Thursday, January 29, 2009

Second Home Allowances for Civil Servants?

The expenses of MPs and their use of allowances to maintain more than one property is well known, I was until today though unaware that a number of top brass civil servant also get benefit-in-kind second home allowances from the public purse too.

David Nicholson for example, received in 2007-08, a £37,600 second home allowance. Meanwhile Dr Bill Kirkup, Director-General, Clinical Programmes at the Department of Health received £25,800 for his London pad.

Meanwhile,. Chan Wheeler, the American and former Commercial Director at the Department of Health received a relocation package of £41,900 and a second home allowance of £90,600.
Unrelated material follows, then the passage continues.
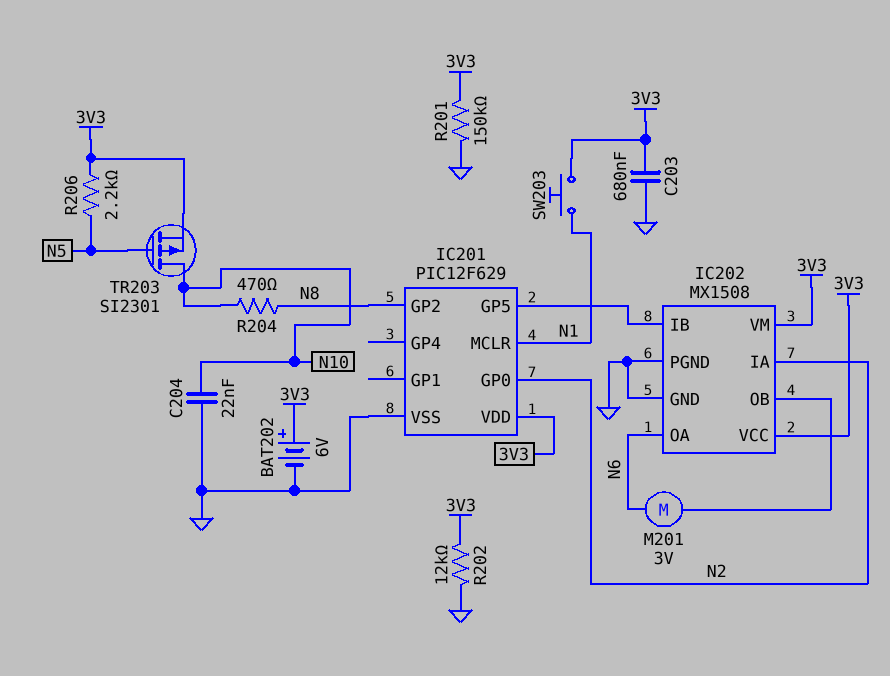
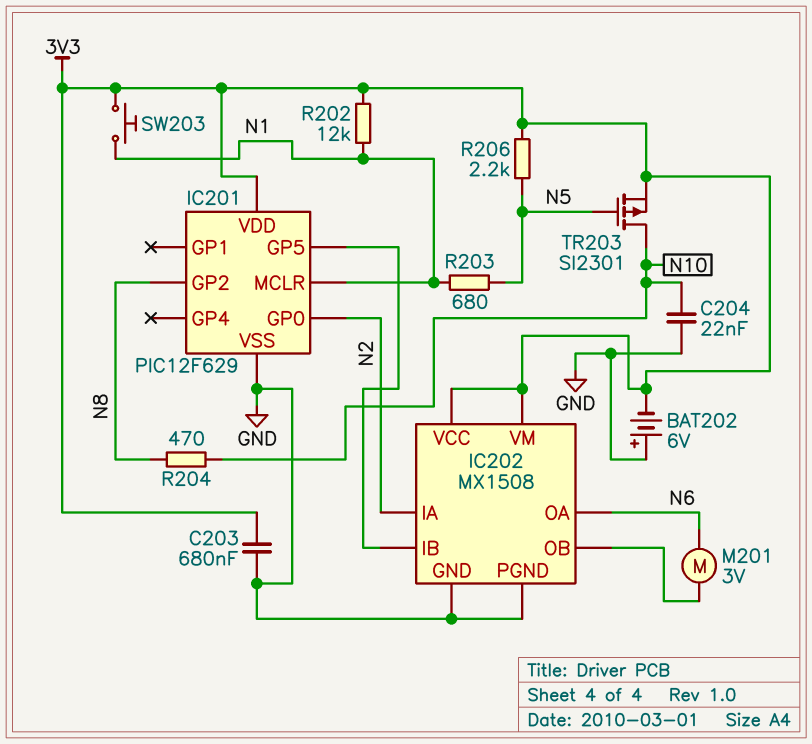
BAT202: 6V (plus 3V3, minus GND) -> 6V (plus GND, minus 3V3)
R201: 150k (3V3, GND) -> none
R202: 12k (3V3, GND) -> 12k (3V3, N1)
R203: none -> 680 (N1, N5)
How many more top brass civil servants are receiving these sort of benefits in kind from the departments they work for I wonder?

6 comments:

Oldrightie said...

http://www.timesonline.co.uk/tol/news/politics/article5489556.ece

These are not the sort of things our faceless masters and the BBC like to tell us too loudly. So when they surface, it's hard to get understanding of how solidly the establisment shaft us all!

dizzy said...

Didnt realise it has appeared in Sunday Times. Found the figures in Hansard. Perhaps I should buy the paper more often! :)

Oldrightie said...

Heh, Dizzy, Hansard a better read by miles!

Anonymous said...

Do civil servants pay tax on these benefits, unlike MPs?

The real problem with the MP's scheme is that the MPs get a dispensation from the benefits in kind rules that apply to the rest of us.

Fahrenheit said...

And it's not just second home allowances.

Ken Boston, lately of QCA, got £50k in housing allowance, £30k p/a in flights to and from Australia for him and family, and an (admittedly unused) allowance for membership of the Sydney Yacht Club.

Plato said...

I recently worked at DH and there wasn't a squeak about this at all from anyone.